On Monday, legendary singer Tony Bennett made a striking comment about the 9/11 hijackers: “They flew the plane in, but we caused it, because we were bombing them and they told us to stop.” He clarified his remarks a day later, stating, “There is simply no excuse for terrorism and the murder of the nearly 3,000 innocent victims of the 9/11 attacks on our country.” Was the soulful crooner apologizing for the terrorists or trying to understand why they hate us?

Let me be clear: the United States is not responsible for the attacks of 9/11. Bennett’s comments warrant a clear, strong response, but what sort of response is appropriate? It has become commonplace for some members of the American media and individuals in our society to escalate opinionated rhetoric into controversies that serve a political agenda. While everyone is entitled to their opinion, knee-jerk and inflammatory rhetoric, without the consideration of context or history, is likely to inflame only passion, muddle debate and lead to flawed policy decisions.

When confronting an enemy such as al-Qaida, national leaders of democratic countries must work to understand why a group or individuals would commit themselves to criminal acts and war, as al-Qaida and its adherents have done.
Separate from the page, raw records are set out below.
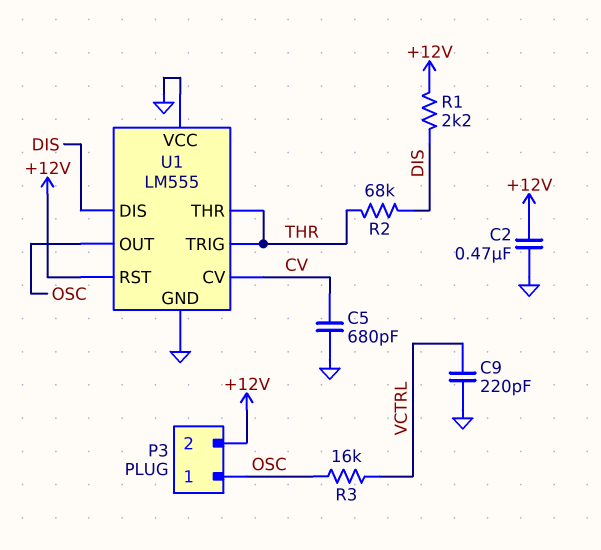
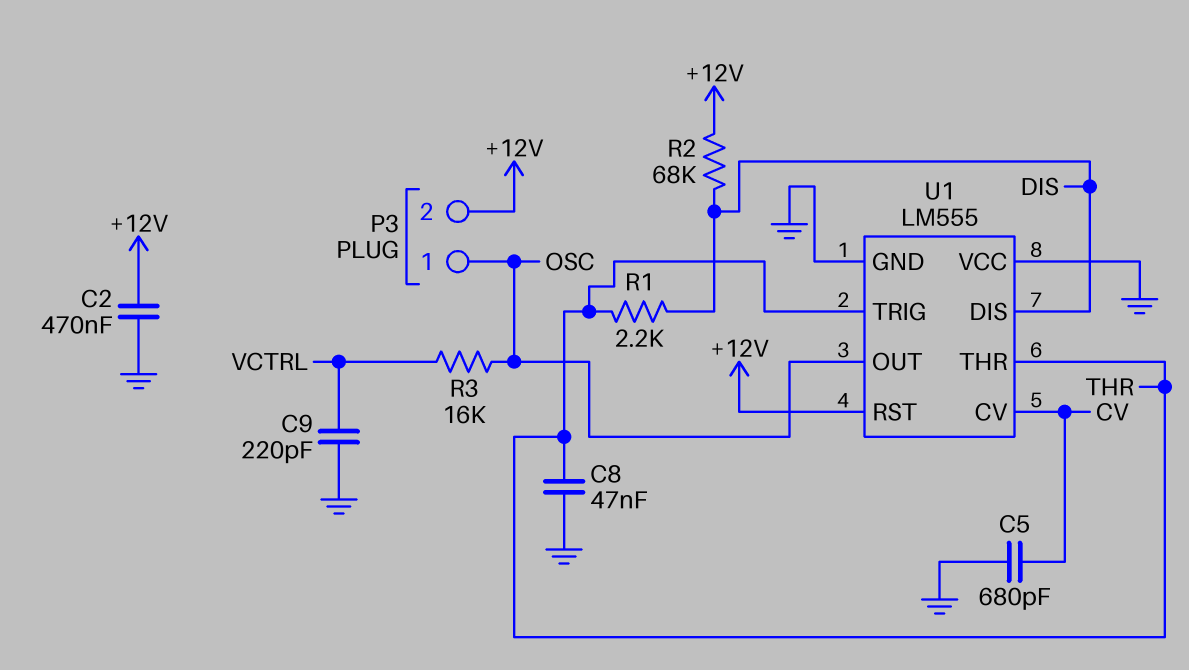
C8: none -> 47nF (GND, THR)
R1: 2.2k (+12V, DIS) -> 2.2k (DIS, THR)
R2: 68k (DIS, THR) -> 68k (+12V, DIS)

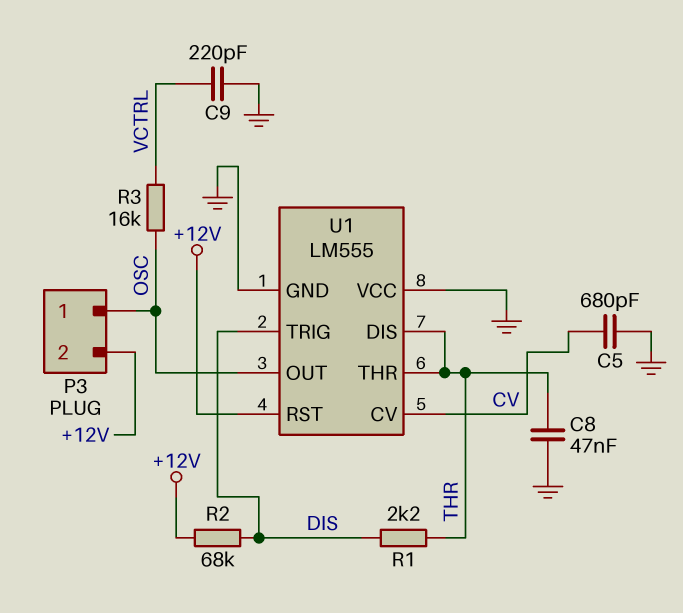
C2: 470nF (+12V, GND) -> none
U1 pin DIS: DIS -> THR
U1 pin TRIG: THR -> DIS

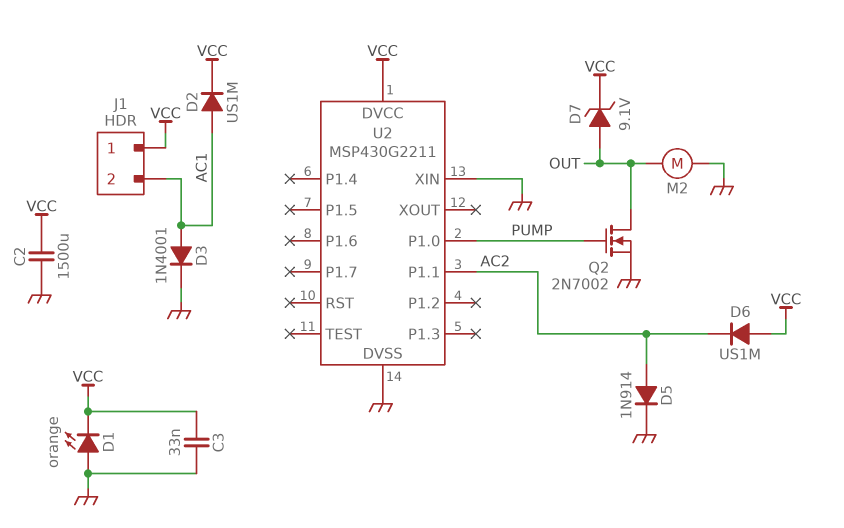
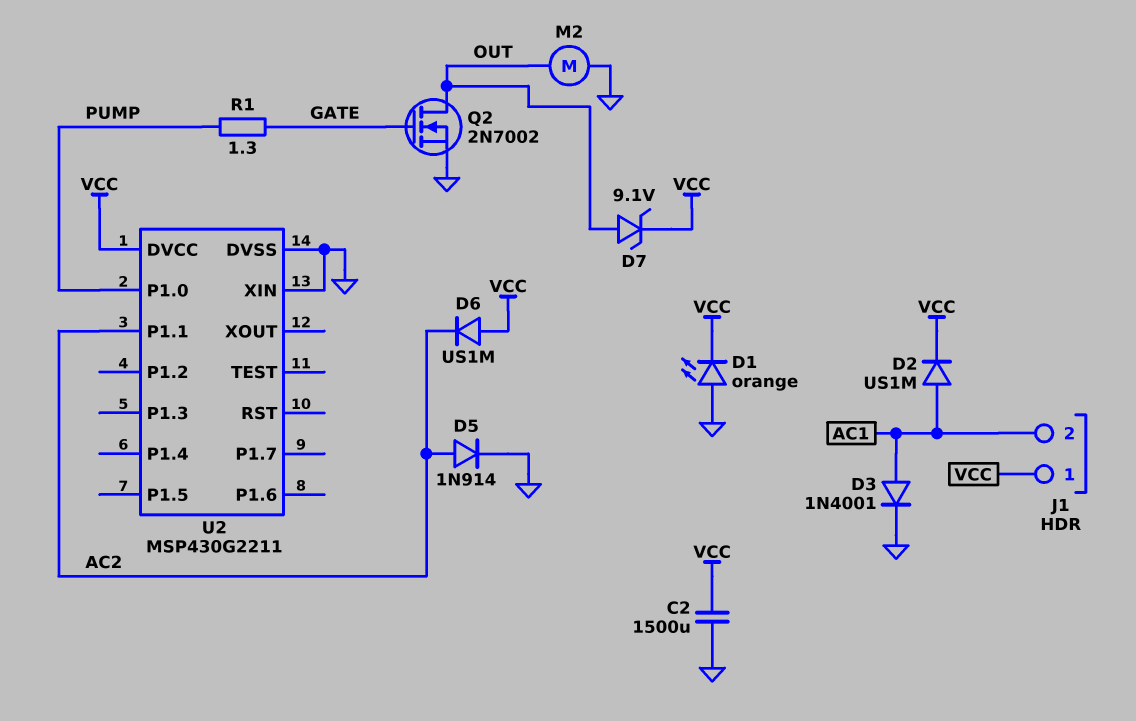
C3: 33nF (GND, VCC) -> none
Q2: NMOS 2N7002 (G PUMP, D OUT, S GND) -> NMOS 2N7002 (G GATE, D OUT, S GND)
R1: none -> 1.3 (GATE, PUMP)

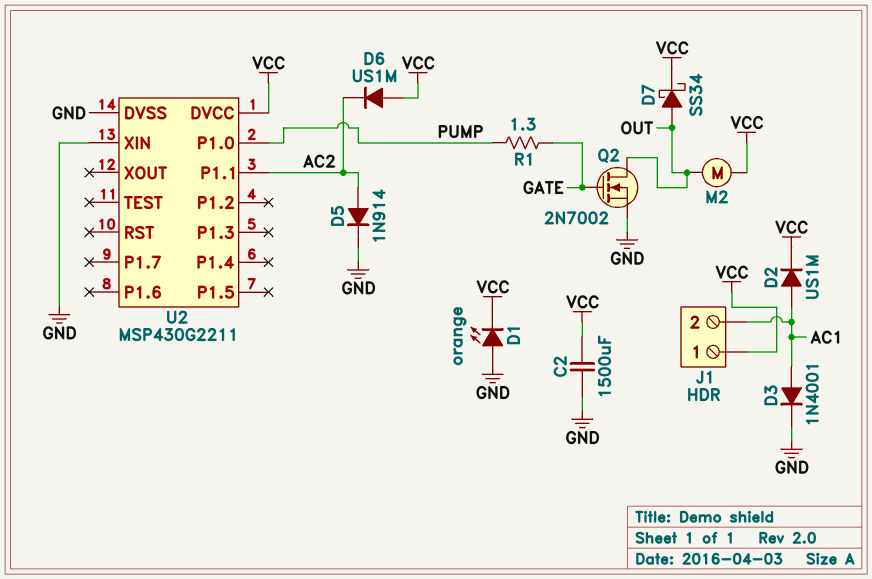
D7: zener 9.1V (A OUT, K VCC) -> schottky SS34 (A OUT, K VCC)
M2: motor (GND, OUT) -> motor (OUT, VCC)

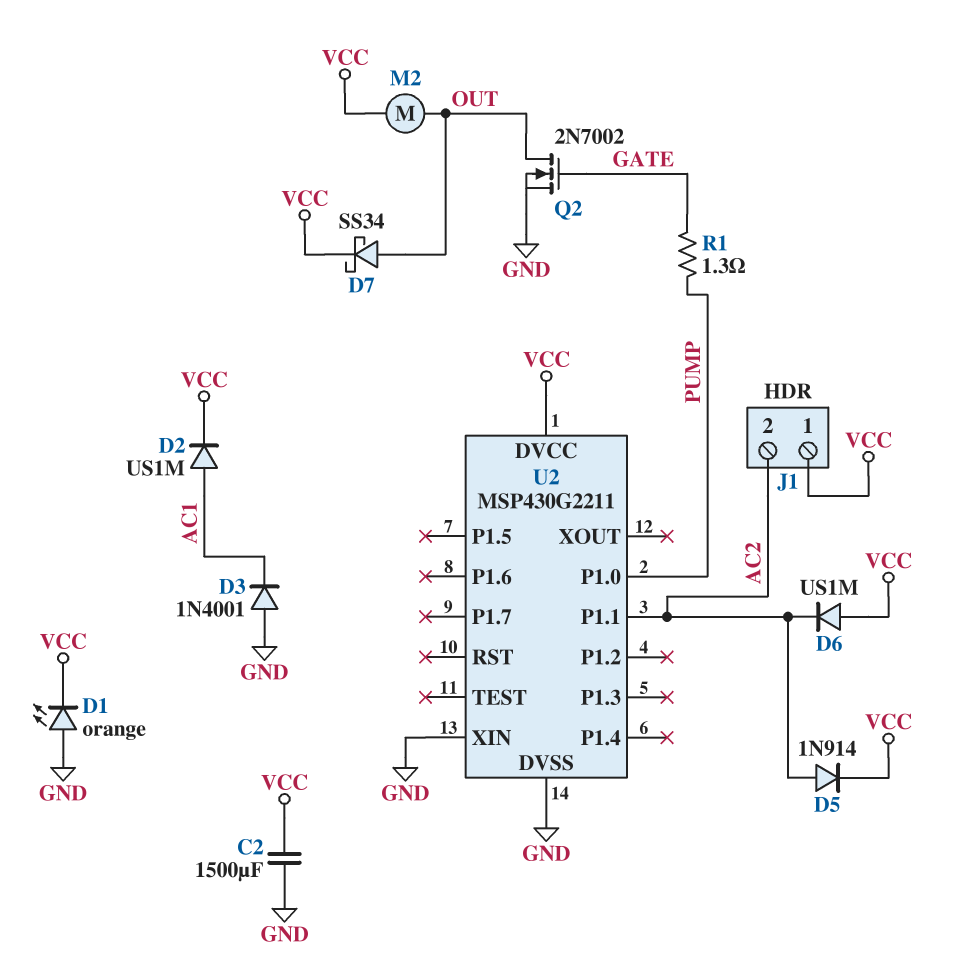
D3: diode 1N4001 (A AC1, K GND) -> diode 1N4001 (A GND, K AC1)
D5: diode 1N914 (A AC2, K GND) -> diode 1N914 (A AC2, K VCC)
J1 pin 2: AC1 -> AC2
It makes sense that many al-Qaida members (albeit not all of their leaders), given the combination of little or no education apart from extremist religious teachings (which is not restricted to Islam), homogenous and narrow relationships, and personal experience with relatives and friends suffering or dying directly or indirectly from American actions and policies, were motivated to use terrorism to advance their agenda.
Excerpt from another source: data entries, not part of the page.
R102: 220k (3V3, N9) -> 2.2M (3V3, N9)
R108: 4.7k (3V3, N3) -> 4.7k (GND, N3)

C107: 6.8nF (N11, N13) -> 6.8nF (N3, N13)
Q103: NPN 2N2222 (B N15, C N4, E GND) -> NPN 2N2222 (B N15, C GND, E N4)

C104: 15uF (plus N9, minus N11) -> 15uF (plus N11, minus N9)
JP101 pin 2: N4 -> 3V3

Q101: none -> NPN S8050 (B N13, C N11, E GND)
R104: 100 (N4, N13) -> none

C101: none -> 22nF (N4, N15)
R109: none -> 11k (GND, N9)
Do such beliefs, rooted in a combination of religious orthodoxy, intolerance and hatred, justify atrocities? No. Does this mean that the United States should not defend itself when attacked or finds itself in danger as it did from people operating out of Afghanistan? No. Did American and allied soldiers lay down their lives and commit countless acts of courage in the fight against those who wish to kill innocent people pointlessly? No.

But as a country founded upon unambiguous principles and values, we must consider our policies and actions with more care and consciousness before using force and launching operations that are likely to cause collateral damage and exacerbate international instability over the long term. The United States has a history of mounting up with bugles blaring, giving little thought to the potential consequences that likely will come back to bite us down the road. It is not difficult to trace patterns connecting many present-day conflicts to shortsighted decisions made by great powers during and following the era of colonialism and the Cold War. And in the case of American international history, many peoples and places around the world are still suffering from the effects of American actions, stretching back all the way back to the age of Manifest Destiny and the dawn of American imperialism.

This is not an apology. It is reality. And it is also true that American policies have helped countries and individuals around the world gain access to better nutrition, medical care and education. We have inspired the world by enacting the Civil Rights Act, landing living human beings on the moon and defeating the evils of the Axis powers through global collaborative efforts. Yet as we move forward in a new century, it is crucial for our leaders to appreciate that policies should not be constructed solely upon conceptions of profit and loss statements, perceptions of the balance of power, or considerations for the expansion of their political capital. Accounting for the human element may be one of the greatest challenges confronting policy makers — it must be constantly taken into account and made a priority if we are to find a way to end the “Long War” and find a path to peace with our enemies. But if we continue to act without thought or care as to the cost to others, the United States will continue to generate problems and enemies for the free peoples of the future. It is folly to ignore human beings and the memories we possess.

Sam Teicher is a senior in Silliman College.